Jumat, 19 Februari 2016

ENTAH APA NAMANYA, BENCI INI JUGA CINTA! (Eps. 1)

Aku jadi teringat serpihan kejadian belasan tahun silam. Saat masih mengenakan seragam putih dengan rompi hijau, dan celana yang sewarna dengan rompi.

Kala itu, bel masuk kelas berbunyi tepat ketika jam digital di lenganku menunjukkan pukul 07.10 WIB. Sebenarnya, masuk kelasnya sih jam tujuh tepat. Hanya saja sengaja aku putar jam tanganku itu 10 menit lebih cepat. Jaga-jaga supaya menghindari kata 'terlambat'.

Seperti biasanya, jam pertama dan kedua setiap harinya adalah tahsin dan tahfidz.

"Waahid ... istnaani ... tsalaa ... sah!!! Yang telat, push up 50 kali!" Pak Zaky, guru tahfidzku itu sudah siaga duduk di dekat mimbar masjid sekolah. Jari telunjuk, jari tengah, dan jari manisnya nampak sudah mengacung gagah di atas kepalanya. Kalau sudah hitungan tiga, siapapun dan dengan alasan apapun, tetap akan disuruh push-up kalau telat.

Begitulah 'keganasan' Pak Zaky kepada kami, bocah yang masih seumuran kelas 2 SD. Di mata kebanyakan dari kami para murid yang termasuk anggota halaqah qur'annya, beliau tidak hanya galak. Tapi juga menyeramkan! Ini baru hukuman kalau telat masuk halaqah. Belum lagi yang lainnya.

Kali ini Ilham, Aji, Maulana dan Fikri memang sedang kurang baik kabarnya. Pagi-pagi kening dan lehernya sudah dibuat keringetan. Kulirik wajah mereka satu per satu yang memerah. Ada rasa kasihan, namun ada juga hasrat ingin tertawa. Hehe ..., aku yang tidak kena hukuman justru harus semakin waspada. Jangan sampai besok malah diperlakukan seperti apa yang kulakukan terhadap mereka saat ini, hehe.

"Apa kau cengar-cengir, hah?!" ketus Aji dengan mata melotot sambil mencengkeram lenganku. Kemudian berubah senyum dan malah memijiti setelah kedua bola mata Pak Zaky menuju ke arahnya.

"Pegal tauk! Awas kau ya. Kuharap selanjutnya kau yang akan jadi tersangka selanjutnya!" lanjutnya penuh harap.

"Itu takkan mungkin terjadi, haha ...." ledekku.

"Zubair, ta'al! (Kemarilah!)" Aku menepuk jidat saat Pak Zaky menyebut namaku.

Ini namanya senjata makan tuan. Suara ledekku tadi benar-benar terdengar oleh Pak Zaky. Sumpah, saat itu aku benar-benar tidak ingin melihat wajah Aji sedikitpun. Aku bisa membayangkan betapa dia akan cekikikan puas ketika namaku dipanggil Pak Zaky. Biasanya, dia akan menggembungkan pipinya karena menahan tawa. Jujur saja, itulah yang paling aku kesali!

"Kenapa kamu tertawa sendiri dan belum mulai menghapal?" Aku hanya menunduk dan menggeleng saat ditanya. Tak tahu jawaban apa yang harus kujawab saat itu.
"Dekatkan telingamu!"

Tangan Pak Zaky pun langsung menyambar ke daun telingaku. Menyentuhnya, lalu memelintir cukup keras dan lama.

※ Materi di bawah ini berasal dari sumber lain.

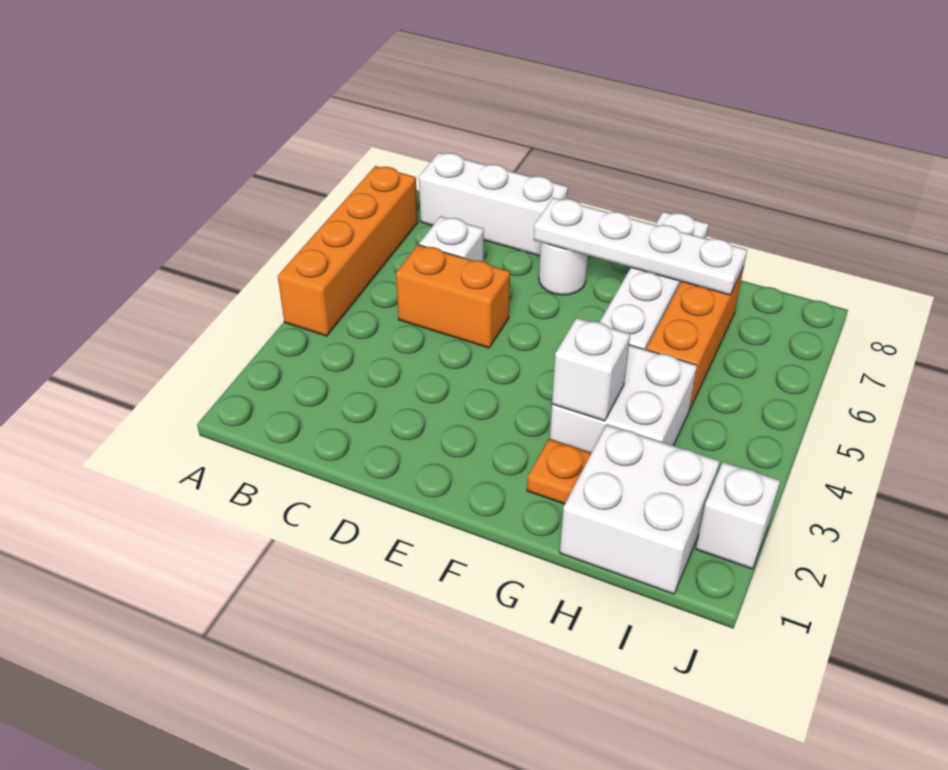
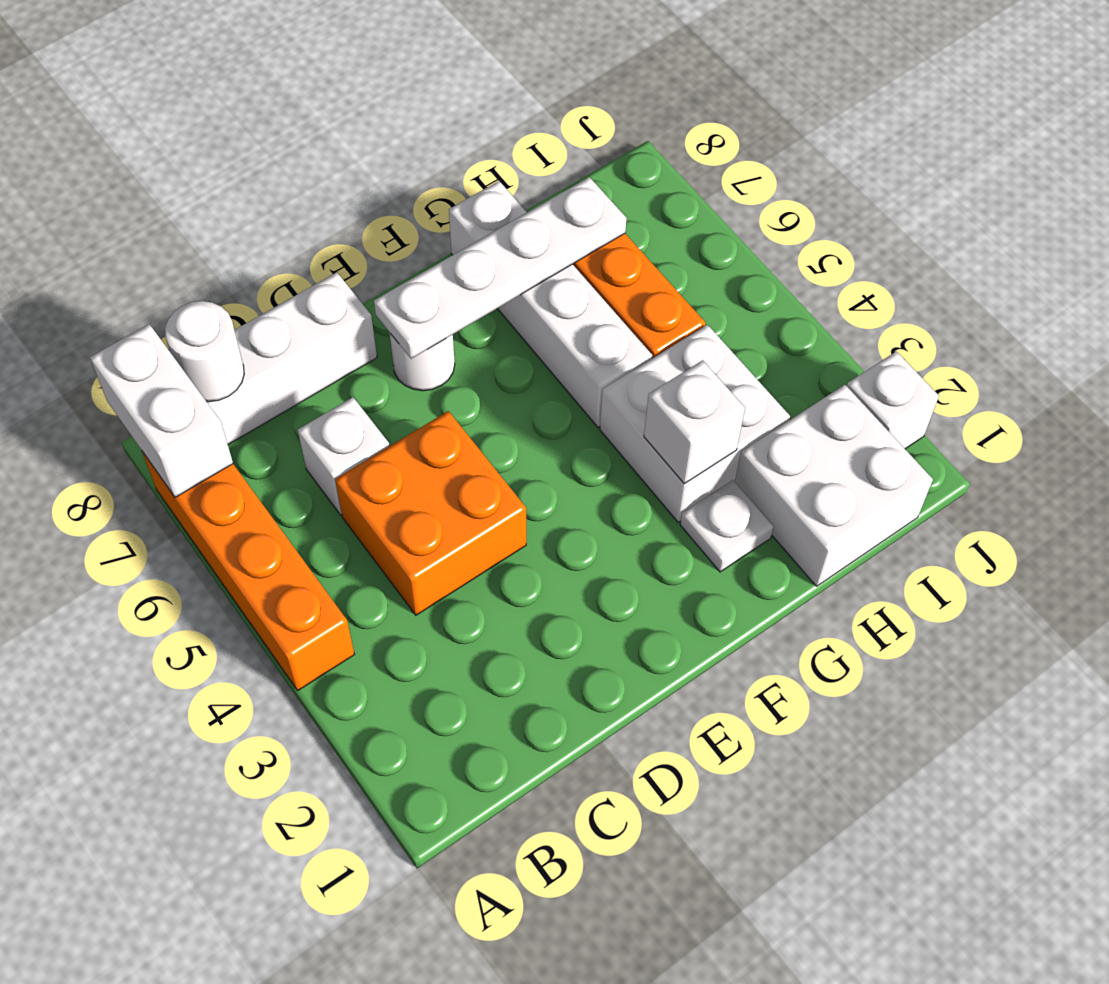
none -> white brick A7:A8 level 2
none -> white round brick B8 level 2
orange brick C5:D5 level 1 -> orange brick C4:D5 level 1
orange plate G2 level 1 -> white plate G2 level 1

"Kembali ke tempat, dan mulai menghapal lagi!" tegas Pak Zaky.

Aku menuruti perintahnya dengan ringisan dan hati yang tiba-tiba mbertambah berat.Kurasakan seperti ada api di dekat telinga. Kubandingkan suhu telingaku dengan pipi, ternyata beda jauh. Kira-kira di atas 40 derajat celsius!

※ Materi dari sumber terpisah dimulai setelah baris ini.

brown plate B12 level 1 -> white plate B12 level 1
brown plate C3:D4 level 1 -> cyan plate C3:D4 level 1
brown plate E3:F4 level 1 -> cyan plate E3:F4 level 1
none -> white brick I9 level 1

"Doamu terkabulkan, Ji!" tukasku saat duduk bersila dengan lutut kananku yang berdempetan dengan lutut kirinya.

"Makanya, jangan menertawakan penderitaan orang lain. Tahu sendiri kan sekarang akibatnya!" jawab Aji puas.

"Iya, maafkan aku. Aku hanya bercanda, kok ...," Aku mengulurkan tangan hendak berjabat.

"Tenang saja, sudah kumaafkan sebelum kau dijewer tadi, hehe ...," ujar Aji sekenanya.

Aku benar-benar tak mau lagi terbawa emosi. Ucapannya yang bernada meledek itu sebaiknya dibuang jauh-jauh. Setidaknya, aku belajar lagi untuk tidak berburuk sangka. Lagipula, ini memang salahku juga kok. Dan setidaknya ucapannya tadi juga ada benarnya. Sekarang lebih baik lanjut menghapal, sebelum waktu halaqah habis!

#To be continued ....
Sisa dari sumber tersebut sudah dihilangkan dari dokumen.